Anita Foerster, ‘Aligning Private Climate Risk Management to Paris Climate Goals? – An Australian Perspective’

Climate change is now clearly recognised as a source of financial risk for private sector actors. In Anglo-American, common law jurisdictions like Australia, corporate law and prudential regulatory frameworks contain obligations to identify, disclose and manage material financial risks that can be applied to climate-related risks. These legal frameworks have served as a foundation for the emergence of a range of private regulatory initiatives which seek to develop and apply best practice standards for climate risk disclosure and management, and which involve a range of different actors in driving the uptake of, and enforcing, these standards. This paper explores the body of emerging private climate risk regulation, focusing particularly on the central organising theme of these initiatives: aligning private climate risk management to the climate mitigation goals of the international Paris Agreement.
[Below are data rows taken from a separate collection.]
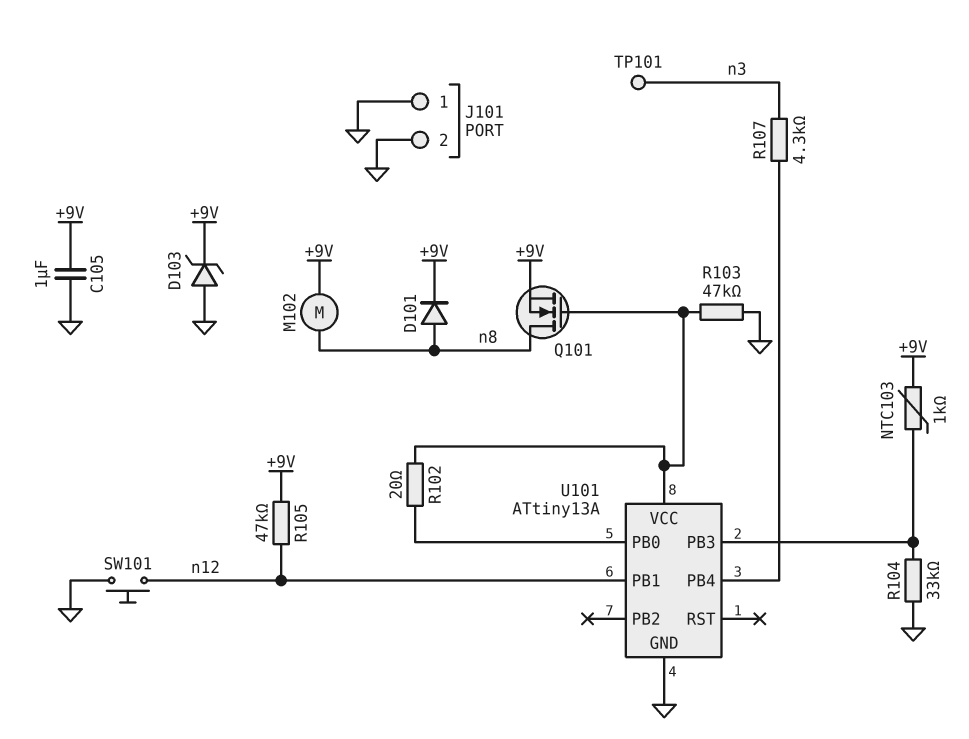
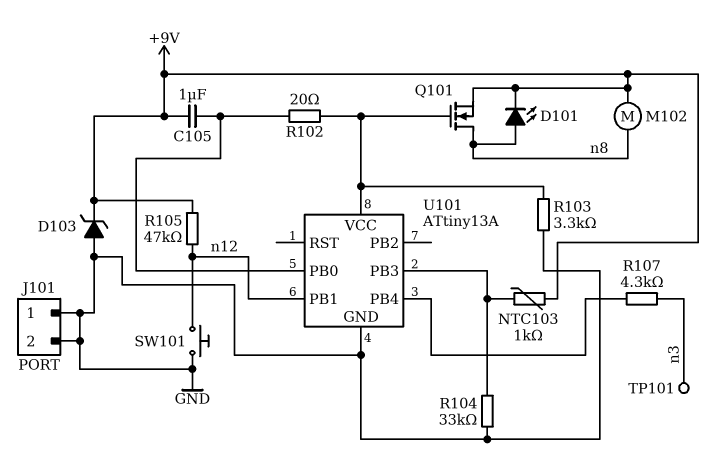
C105: 1uF (+9V, GND) -> 1uF (+9V, U101/PB0)
D101: diode (A n8, K +9V) -> LED (A n8, K +9V)
R103: 47k (GND, U101/VCC) -> 3.3k (GND, U101/VCC)

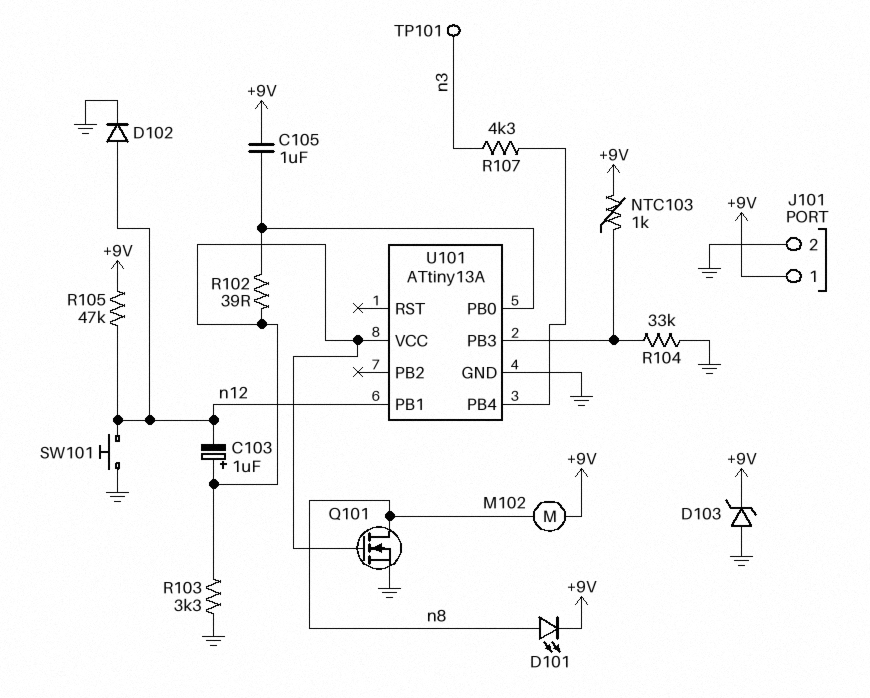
C103: none -> 1uF (plus U101/VCC, minus n12)
D102: none -> diode (A n12, K GND)
J101 pin 1: GND -> +9V
Q101: NMOS (G U101/VCC, D n8, S +9V) -> NMOS (G U101/VCC, D n8, S GND)
R102: 20 (U101/PB0, U101/VCC) -> 39 (U101/PB0, U101/VCC)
It outlines the way in which Paris-alignment is emerging as a new norm guiding private sector approaches to climate change, and explores how this interacts with and builds on essentially climate-neutral, risk-based corporate law and prudential regulatory frameworks. While there is considerable potential in Australia for Paris-aligned private risk management to contribute meaningfully to achieving international climate mitigation goals, there are also well-founded concerns about the effectiveness of these private measures that require further investigation.

Foerster, Anita, Aligning Private Climate Risk Management to Paris Climate Goals? – An Australian Perspective (September 10, 2021). Draft Paper submitted to Utrecht Law Review, Special Issue on Climate Risk Governance (forthcoming 2022).